Bochum-Harpen. Eine grandiose Idee: Statt Alltagsgegenstände teuer zu kaufen, kann man sie ausleihen. In Bochum gibt es dafür die erste „Bibliothek der Dinge“.
Bibliotheken kennt jeder. Dort kann man gegen eine geringe Nutzungsgebühr so viele Bücher, Spiele und Filme ausleihen, wie gerade eben in die Tasche passen. Die „Bibliothek der Dinge (Bib)“ hingegen ist neu: Auch hier kann man nach Herzenslust Dinge ausleihen – doch die Bandbreite ist riesig.
Knapp 1000 Gegenstände des Alltags finden sich derzeit in der „Bibliothek der Dinge“ in Bochum-Harpen. Vom Badminton-Schläger bis zum Einrad, vom Klappgrill bis zum Fahrradhelm: Mittlerweile gibt es dort kaum noch etwas, was es nicht zum Ausleihen gibt, und viele Tausende sollen noch folgen.

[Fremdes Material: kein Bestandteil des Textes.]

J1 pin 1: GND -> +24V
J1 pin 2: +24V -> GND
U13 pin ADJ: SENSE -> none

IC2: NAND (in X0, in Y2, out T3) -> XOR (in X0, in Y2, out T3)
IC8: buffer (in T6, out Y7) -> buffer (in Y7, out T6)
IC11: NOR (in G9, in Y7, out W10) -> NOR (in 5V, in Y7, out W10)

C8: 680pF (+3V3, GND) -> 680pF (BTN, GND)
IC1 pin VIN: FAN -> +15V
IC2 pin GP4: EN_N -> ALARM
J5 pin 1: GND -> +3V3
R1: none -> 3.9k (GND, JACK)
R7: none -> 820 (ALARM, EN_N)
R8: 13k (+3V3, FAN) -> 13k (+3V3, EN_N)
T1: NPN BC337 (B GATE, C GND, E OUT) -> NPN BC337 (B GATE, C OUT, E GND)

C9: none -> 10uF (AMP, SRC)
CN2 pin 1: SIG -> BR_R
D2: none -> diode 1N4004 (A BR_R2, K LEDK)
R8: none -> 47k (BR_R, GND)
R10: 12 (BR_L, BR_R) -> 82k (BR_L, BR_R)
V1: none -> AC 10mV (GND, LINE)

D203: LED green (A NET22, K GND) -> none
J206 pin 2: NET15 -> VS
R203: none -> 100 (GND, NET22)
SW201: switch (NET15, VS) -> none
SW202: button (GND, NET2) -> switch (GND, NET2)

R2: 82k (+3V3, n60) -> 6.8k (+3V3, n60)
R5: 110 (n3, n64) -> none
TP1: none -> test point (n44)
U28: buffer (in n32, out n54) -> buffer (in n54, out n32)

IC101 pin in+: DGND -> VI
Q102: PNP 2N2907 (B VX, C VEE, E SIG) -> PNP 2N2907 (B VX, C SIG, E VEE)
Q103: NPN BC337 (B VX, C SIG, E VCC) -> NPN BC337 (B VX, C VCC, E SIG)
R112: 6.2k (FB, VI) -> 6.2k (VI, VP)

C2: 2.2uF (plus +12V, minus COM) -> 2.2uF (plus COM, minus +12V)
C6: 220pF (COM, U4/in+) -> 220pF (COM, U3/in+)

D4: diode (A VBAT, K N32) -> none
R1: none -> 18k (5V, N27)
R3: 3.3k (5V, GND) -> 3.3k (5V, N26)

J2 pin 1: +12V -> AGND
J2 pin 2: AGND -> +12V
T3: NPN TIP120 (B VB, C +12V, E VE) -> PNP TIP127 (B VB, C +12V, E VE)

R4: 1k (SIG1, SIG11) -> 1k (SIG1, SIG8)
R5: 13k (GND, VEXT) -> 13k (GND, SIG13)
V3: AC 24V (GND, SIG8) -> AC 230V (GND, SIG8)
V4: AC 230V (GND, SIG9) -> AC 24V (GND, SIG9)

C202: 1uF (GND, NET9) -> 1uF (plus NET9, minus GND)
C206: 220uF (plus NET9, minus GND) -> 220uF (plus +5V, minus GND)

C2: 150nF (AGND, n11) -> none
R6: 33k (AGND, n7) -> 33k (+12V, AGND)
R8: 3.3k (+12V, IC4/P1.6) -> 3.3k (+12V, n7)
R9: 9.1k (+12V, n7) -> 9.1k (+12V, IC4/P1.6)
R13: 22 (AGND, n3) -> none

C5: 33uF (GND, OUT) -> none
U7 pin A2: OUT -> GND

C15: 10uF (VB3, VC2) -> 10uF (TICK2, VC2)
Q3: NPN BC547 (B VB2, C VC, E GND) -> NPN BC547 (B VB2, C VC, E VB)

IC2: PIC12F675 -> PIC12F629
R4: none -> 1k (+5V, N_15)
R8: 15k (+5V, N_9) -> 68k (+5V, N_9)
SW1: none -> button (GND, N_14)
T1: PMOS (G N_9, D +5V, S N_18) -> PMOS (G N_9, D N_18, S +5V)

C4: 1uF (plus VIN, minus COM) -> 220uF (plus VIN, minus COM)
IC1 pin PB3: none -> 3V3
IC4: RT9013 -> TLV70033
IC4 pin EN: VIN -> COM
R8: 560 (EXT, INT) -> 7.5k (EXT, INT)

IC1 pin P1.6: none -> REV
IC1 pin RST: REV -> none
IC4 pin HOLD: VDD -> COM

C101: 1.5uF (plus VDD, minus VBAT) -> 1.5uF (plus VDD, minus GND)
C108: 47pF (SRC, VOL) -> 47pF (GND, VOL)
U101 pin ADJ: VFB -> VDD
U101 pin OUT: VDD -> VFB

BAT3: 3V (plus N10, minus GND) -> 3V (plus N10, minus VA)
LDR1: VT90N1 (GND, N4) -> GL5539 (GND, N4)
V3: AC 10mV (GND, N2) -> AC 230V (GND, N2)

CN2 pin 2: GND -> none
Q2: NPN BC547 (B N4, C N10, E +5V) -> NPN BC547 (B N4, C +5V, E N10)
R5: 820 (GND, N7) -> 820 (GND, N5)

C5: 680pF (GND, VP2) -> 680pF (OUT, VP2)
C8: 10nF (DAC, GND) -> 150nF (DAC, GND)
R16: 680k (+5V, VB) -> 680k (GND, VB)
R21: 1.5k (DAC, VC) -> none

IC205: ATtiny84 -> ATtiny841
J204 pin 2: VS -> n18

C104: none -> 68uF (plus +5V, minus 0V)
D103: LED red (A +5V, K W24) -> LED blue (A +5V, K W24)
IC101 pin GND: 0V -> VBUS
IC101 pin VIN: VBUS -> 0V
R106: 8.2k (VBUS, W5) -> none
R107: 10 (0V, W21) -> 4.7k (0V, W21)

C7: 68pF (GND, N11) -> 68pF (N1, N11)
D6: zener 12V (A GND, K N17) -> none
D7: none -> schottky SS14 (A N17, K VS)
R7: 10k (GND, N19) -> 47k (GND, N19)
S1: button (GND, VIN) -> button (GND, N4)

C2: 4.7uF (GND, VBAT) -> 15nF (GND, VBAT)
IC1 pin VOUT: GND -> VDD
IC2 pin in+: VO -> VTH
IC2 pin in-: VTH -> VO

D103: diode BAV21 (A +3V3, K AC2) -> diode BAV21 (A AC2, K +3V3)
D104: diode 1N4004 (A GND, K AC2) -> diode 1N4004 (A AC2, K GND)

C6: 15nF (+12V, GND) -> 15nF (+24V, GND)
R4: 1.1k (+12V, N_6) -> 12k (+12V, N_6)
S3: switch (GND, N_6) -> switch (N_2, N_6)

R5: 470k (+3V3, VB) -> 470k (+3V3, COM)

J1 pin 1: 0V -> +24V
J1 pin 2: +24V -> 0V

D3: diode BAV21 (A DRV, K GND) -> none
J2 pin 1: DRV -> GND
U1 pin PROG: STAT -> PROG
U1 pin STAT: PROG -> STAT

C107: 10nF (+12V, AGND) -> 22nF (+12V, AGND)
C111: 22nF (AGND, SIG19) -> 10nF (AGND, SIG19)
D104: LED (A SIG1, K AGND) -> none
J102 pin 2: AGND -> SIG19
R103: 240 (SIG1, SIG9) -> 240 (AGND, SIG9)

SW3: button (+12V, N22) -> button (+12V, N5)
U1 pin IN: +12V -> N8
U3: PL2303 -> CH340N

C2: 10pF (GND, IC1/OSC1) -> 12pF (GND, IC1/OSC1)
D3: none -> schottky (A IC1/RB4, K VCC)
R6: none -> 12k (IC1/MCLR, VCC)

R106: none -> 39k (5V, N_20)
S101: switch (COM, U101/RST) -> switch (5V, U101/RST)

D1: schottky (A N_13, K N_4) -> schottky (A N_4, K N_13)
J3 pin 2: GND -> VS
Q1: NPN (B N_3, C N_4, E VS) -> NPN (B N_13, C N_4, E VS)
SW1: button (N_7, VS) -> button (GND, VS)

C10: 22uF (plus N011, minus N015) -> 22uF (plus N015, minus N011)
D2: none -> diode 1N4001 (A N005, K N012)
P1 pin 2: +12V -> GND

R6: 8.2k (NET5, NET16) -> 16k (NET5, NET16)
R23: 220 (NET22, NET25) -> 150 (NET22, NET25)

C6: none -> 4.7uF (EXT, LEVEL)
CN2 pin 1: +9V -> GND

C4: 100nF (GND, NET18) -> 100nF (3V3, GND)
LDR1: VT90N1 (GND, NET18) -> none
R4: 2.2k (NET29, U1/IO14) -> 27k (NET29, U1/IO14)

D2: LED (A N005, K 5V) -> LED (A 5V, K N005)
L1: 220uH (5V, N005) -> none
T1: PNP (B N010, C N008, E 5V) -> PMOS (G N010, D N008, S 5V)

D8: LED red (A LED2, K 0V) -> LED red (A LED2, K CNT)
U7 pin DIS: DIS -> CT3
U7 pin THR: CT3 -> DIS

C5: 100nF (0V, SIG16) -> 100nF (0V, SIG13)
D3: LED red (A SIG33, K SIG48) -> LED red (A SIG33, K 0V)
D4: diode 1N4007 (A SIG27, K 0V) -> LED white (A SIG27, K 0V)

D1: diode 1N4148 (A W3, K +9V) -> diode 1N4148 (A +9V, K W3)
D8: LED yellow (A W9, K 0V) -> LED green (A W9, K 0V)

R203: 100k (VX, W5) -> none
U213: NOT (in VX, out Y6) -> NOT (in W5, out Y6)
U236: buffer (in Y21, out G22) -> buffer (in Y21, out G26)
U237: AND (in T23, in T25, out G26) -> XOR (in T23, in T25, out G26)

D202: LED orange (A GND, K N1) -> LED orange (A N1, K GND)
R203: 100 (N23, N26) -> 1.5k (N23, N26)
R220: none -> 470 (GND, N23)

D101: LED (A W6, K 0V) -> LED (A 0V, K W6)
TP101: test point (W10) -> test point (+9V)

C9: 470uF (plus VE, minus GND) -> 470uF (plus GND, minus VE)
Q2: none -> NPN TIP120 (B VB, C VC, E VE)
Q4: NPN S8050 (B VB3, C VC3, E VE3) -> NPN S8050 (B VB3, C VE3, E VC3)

In Bochum kann man Dinge des Alltags praktisch leihen
Akkuschrauber, Brotbackautomat, Beamer, Campingstuhl: Statt all solche Dinge, die man meist ohnehin nur selten braucht, für viel Geld anschaffen zu müssen, kann man sie auch bequem leihen. „Das schont nicht nur den Geldbeutel, sondern spart auch Ressourcen, und man tut etwas für die Umwelt“, sagt Najine Ameli, die das ambitionierte Projekt mit ins Leben rief.
Infos und Öffnungszeiten
Die Bibliothek der Dinge (Auf dem Anger 1) ist geöffnet: Mo., Mi., Fr. und Sa. von 9 bis 12 Uhr, Mi. und Fr. auch von 16 bis 20 Uhr. Für die Ausleihe braucht man ein Nutzerkonto.
Ein Monatsabo kostet 15 Euro, ein Jahresabo 100 Euro. Schüler, Studenten, Schwerbehinderte und Bezieher von Sozialleistungen zahlen die Hälfte. Alle Infos: Tel. 0157/36 29 89 81 und bib-der-dinge-bochum.de
Jeder einzelne Gegenstand ist auf der Website fotografiert und katalogisiert und liegt in der „Bib“ zum Abholen bereit. „Wir werden auch kleine Youtube-Videos online stellen, in denen die Gegenstände unterhaltsam erklärt werden.“ Sogar an einem Lieferservice wird schon gearbeitet, damit auch all jene, die nicht nach Harpen fahren können, an der Idee teilhaben.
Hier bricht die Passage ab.